Unnamed: 0,Sentiment,Class
0,Not sure who was more lost - the flat characte...,0
1,Attempting artiness with black & white and cle...,0
2,Very little music or anything to speak of.,0
3,The best scene in the movie was when Gerardo i...,1
4,"The rest of the movie lacks art, charm, meanin...",0


In [23]:
imdb.shape

(747, 2)

In [24]:
data = pd.concat([yelp, amazon])

data = pd.concat([data, imdb])

data.shape

(2745, 2)

In [25]:
data.head()

Unnamed: 0,Sentiment,Class
0,Crust is not good.,0
1,Not tasty and the texture was just nasty.,0
2,Stopped by during the late May bank holiday of...,1
3,The selection on the menu was great and so wer...,1
4,Now I am getting angry and I want my damn pho.,0


In [27]:
data.isnull().sum()

Sentiment    0
Class        0
dtype: int64

### 2) Text Preprocessing

In [28]:
# 2) Normalizing Text (lower) 

def normalize(content):
    content = content.lower()
    return content

# 3) Removing Puncuatations

def remove_punct(content):
    content = content.translate(content.maketrans("", "", string.punctuation))
    return content

#  4) cleaning digits

def remove_num(content):
    content = ''.join([i for i in content if not i.isdigit()])

    return content

# 5) Remove extra-space

def remove_spaces(content):
    content = " ".join(content.split())

    return content

# 6)# Remove Contraction

def remove_cont(content):
    content = contractions.fix(content)
    
    return content

# 7) Remove Html Tags

def remove_html(content):
    # parse html content
    soup = BeautifulSoup(content, "html.parser")

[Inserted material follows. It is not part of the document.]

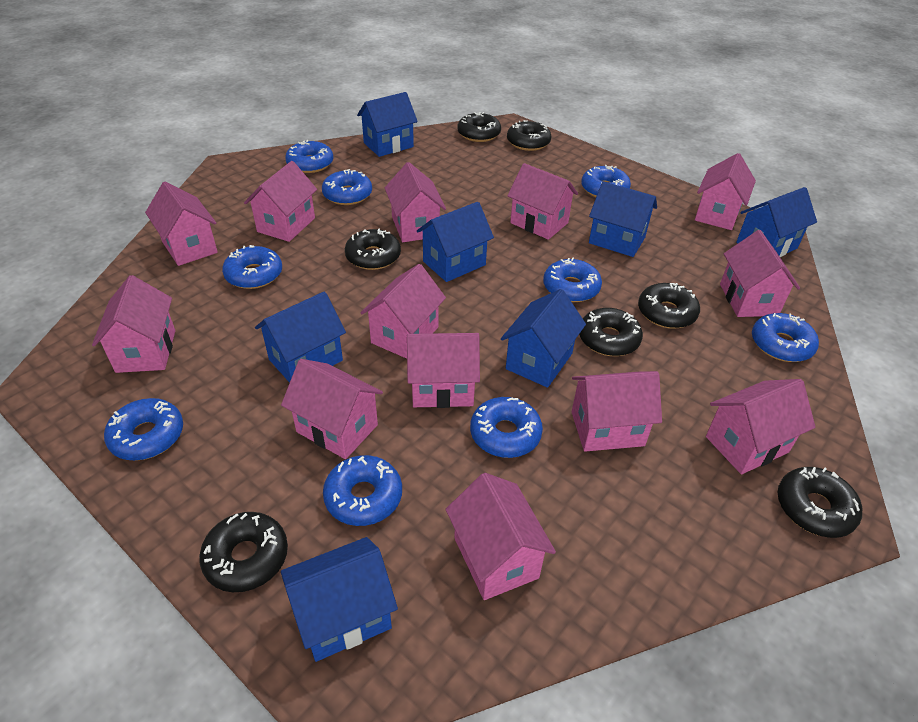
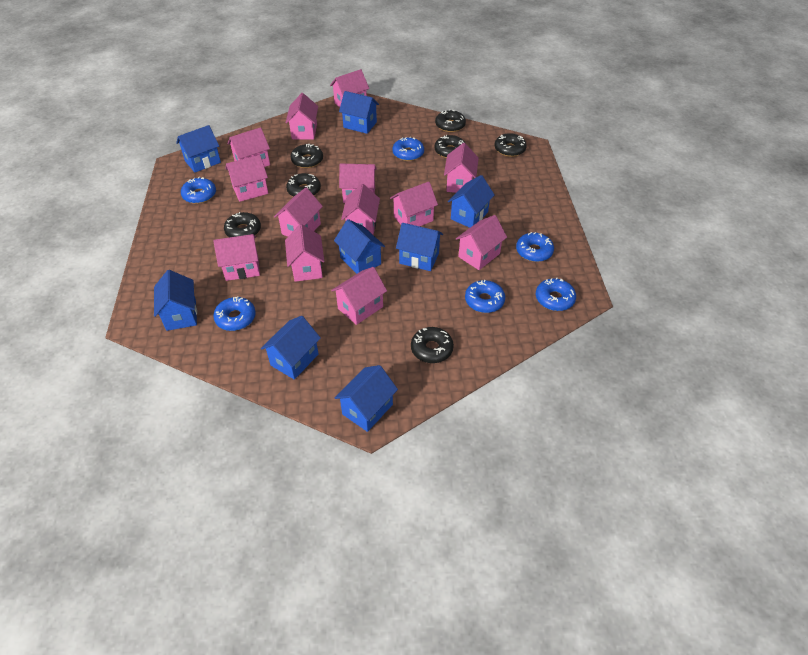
blue donut: 9 -> 6
blue house: 7 -> 8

    for data in soup(['style', 'script', 'code', 'a']):
        # Remove tags
        data.decompose()
    # return data by retrieving the tag content
    content = ' '.join(soup.stripped_strings)
    
    return content

# 8) Remove URLs and E-mails (UniCode)

def remove_unicode(content):
    content = re.sub(r"(@\[A-Za-z0-9]+)|([^0-9A-Za-z \t])|(\w+:\/\/\S+)|^rt|http.+?", "", content)
    return content

# 9) Removing Stop Words

def remove_stopword(content):
    STOPWORDS = set(stopwords.words('english'))
    content = " ".join([word for word in str(content).split() if word not in STOPWORDS])
    return content

# 10) Standardizing and Spell Check

def Standardize(content):
    content = ''.join(''.join(s)[:2] for _, s in itertools.groupby(content))
    spell = Speller(lang='en')
    content = spell(content)
    return content

# 11) Remove some Extra-words

def remove_extrawords(content):
    stop=['href','lt','gt','ii','iii','ie','quot','com']  ## This all words are most repeated words it does not make any sense
    content = content.split(" ")
    filtered_list=[]
    for i in content:
        if i not in stop:
            filtered_list.append(i)
            
    content = ' '.join(filtered_list)
    return content

In [29]:
def clean_text(content):
    
    # Normalize
    
    Normalized_content = normalize(content)
    
    # Removing Puncuatations
    
    clean_content = remove_punct(Normalized_content)

    # cleaning digits

    clean_content = remove_num(clean_content)

    # Remove extra-space
    
    clean_content = remove_spaces(clean_content)
    
    # Remove Contraction

    clean_content = remove_cont(clean_content)
    
    # Remove Html Tags

    clean_content = remove_html(clean_content)
    
    # Remove URLs and E-mails (UniCode)

    clean_content = remove_unicode(clean_content)
    
    # Removing Stop Words

    clean_content = remove_stopword(clean_content)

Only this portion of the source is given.